EDUCATION Minister Ruairi Quinn has become the latest politician to call on Cardinal Sean Brady to consider his position, following allegations in a BBC documentary about a church inquiry into child abuse in the 1970s.

Earlier Tanaiste Eamon Gilmore and Fr Brian D’Arcy also commented on his position.

Mr Quinn said this stance was appropriate because Cardinal Brady is the head of the Catholic Church in Ireland, which is the patron of 92pc of the 3,200 primary schools.

He said that the Catholic Church also should consider the appropriateness of having at its head someone who had ''failed spectacularly to protect children.''

As the Cardinal continued to face down calls to resign over his role in a secret inquiry into Brendan Smyth, Mr Gilmore said it was his opinion that senior clerics who did not act at the time should resign.

"It is my personal view that anybody who did not deal with the scale of the abuse that we have seen in this case should not hold a position of authority," Mr Gilmore said.

And Taoiseach Enda Kenny re-iterated his stance that Cardinal Brady should “reflect” on the findings of the programme.

The beleaguered Cardinal Brady has vowed to remain as Primate of All-Ireland yesterday after being forced for a second time in three years to account for his role in a 1975 Church inquiry into Smyth's attacks on children.

A then 14-year-old boy told the cleric - then a teaching priest and canon lawyer and according to the Church drafted into the inquiry purely as a note-taker - told investigators that at least five children had been attacked.

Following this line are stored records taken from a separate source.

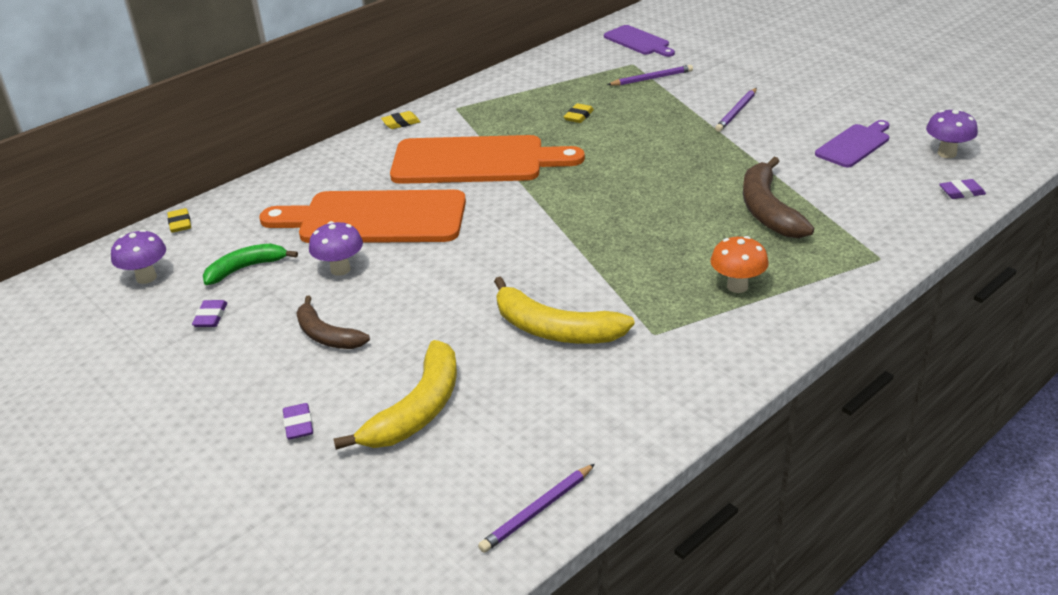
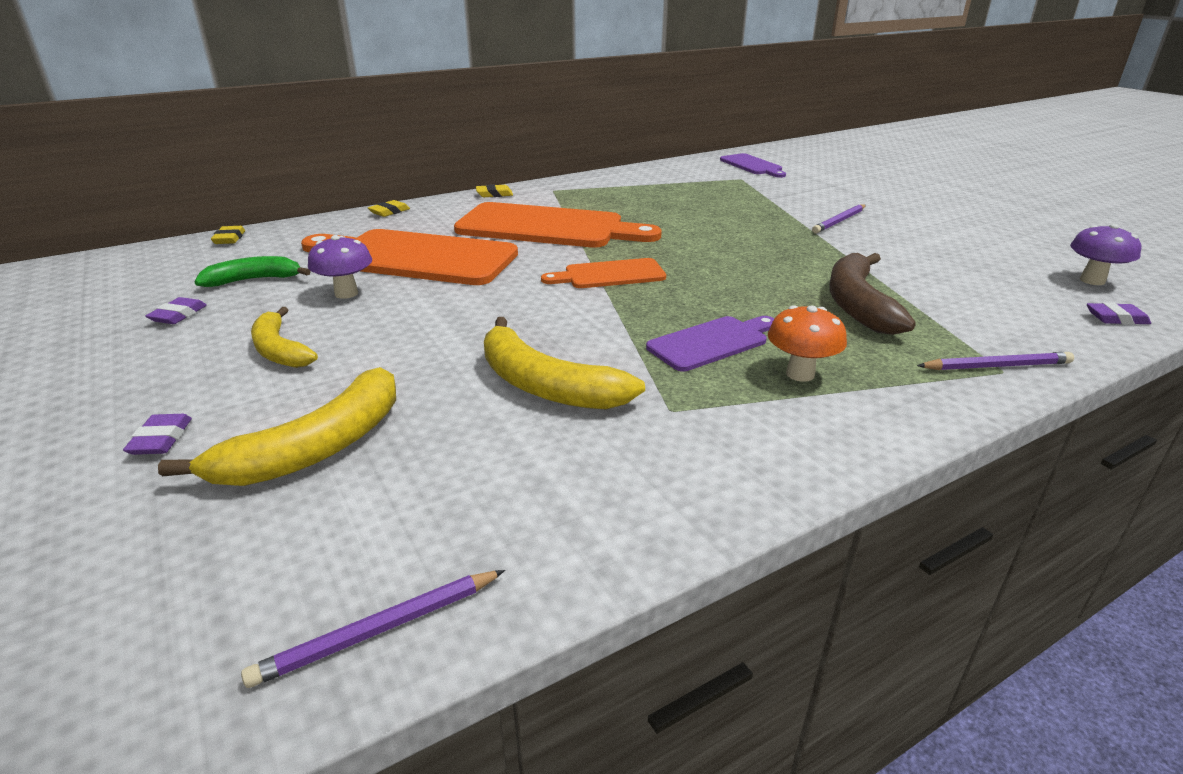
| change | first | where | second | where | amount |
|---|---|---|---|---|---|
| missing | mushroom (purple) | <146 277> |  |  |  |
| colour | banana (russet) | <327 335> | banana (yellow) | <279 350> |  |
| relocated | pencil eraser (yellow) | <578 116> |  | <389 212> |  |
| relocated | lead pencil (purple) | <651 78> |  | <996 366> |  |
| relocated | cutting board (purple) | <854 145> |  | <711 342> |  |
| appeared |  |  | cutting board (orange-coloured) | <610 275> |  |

The Cardinal claimed his role was to submit a report and blamed superiors in the Church for failing to stop the evil priest abusing over the next 20 years.

Cardinal Brady, who is due to retire in 2014, also swore teenager Brendan Boland to secrecy and the Church has since claimed this was for his protection and to prevent Smyth, who died in prison in 1997, from manipulating evidence.

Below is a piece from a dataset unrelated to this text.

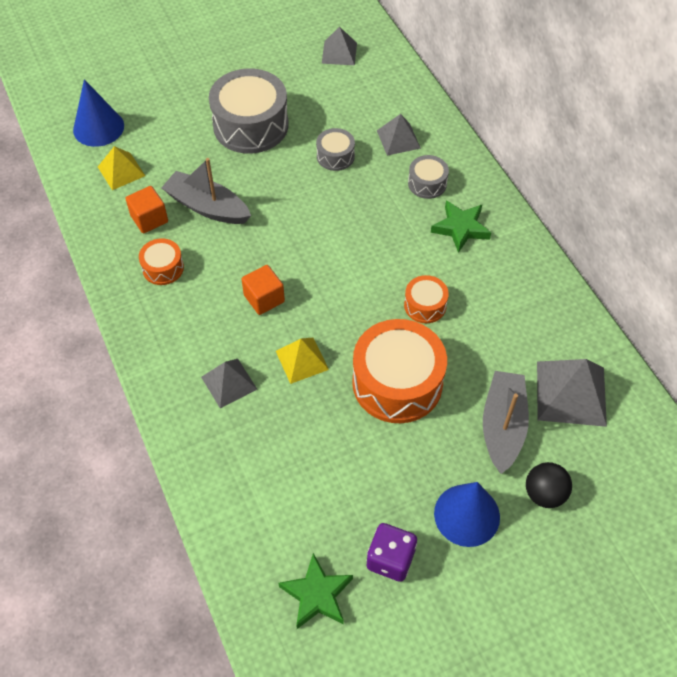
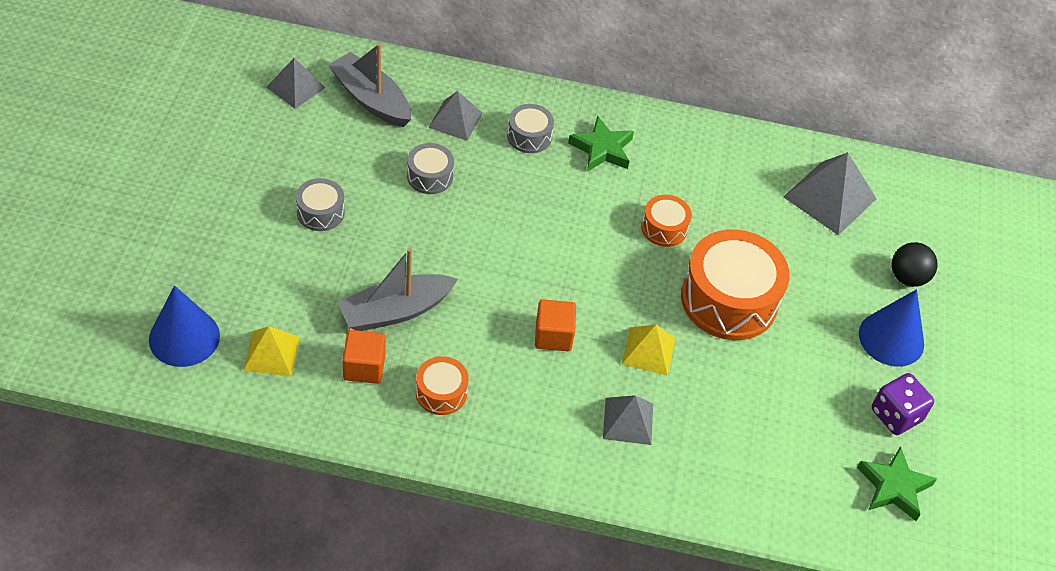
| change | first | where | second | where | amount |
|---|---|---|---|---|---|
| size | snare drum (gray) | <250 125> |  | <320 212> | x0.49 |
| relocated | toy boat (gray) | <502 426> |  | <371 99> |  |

The Tanaiste, who also holds the post of minister for foreign affairs, oversaw the decision to close down the Irish embassy in the Vatican last year.

That move was made as part of huge cost-cutting measures, the Government said.

Mr Gilmore stated he believed in the separation of Church and State.

Earlier in the day, Fr Brian D’Arcy, censored by the Church in his work as a journalist, said Cardinal Brady should reflect on his position in light of claims that he failed to protect children abused by notorious paedophile priest Brendan Smyth.

The popular priest, who writes a weekly column for the Sunday World, said he would find it hard to continue if he was in the position of the leader of the Catholic Church in Ireland.

The Cardinal's spokesman responded to the deepening political criticism by repeating that the failure in 1975 was by Church superiors.

He also addressed fresh questions on the Cardinal's role in the internal inquiry and rejected claims that there was any discrepancy or contradiction over the Church's description of him as notary and the 2010 explanation which said he had been asked to conduct the investigation.

"The facts remain the same. He was not the person in charge of the inquiry," he said.

A statement from the Church in March 2010 said Cardinal Brady had been drafted in to conduct the investigation because he held a doctorate in canon law.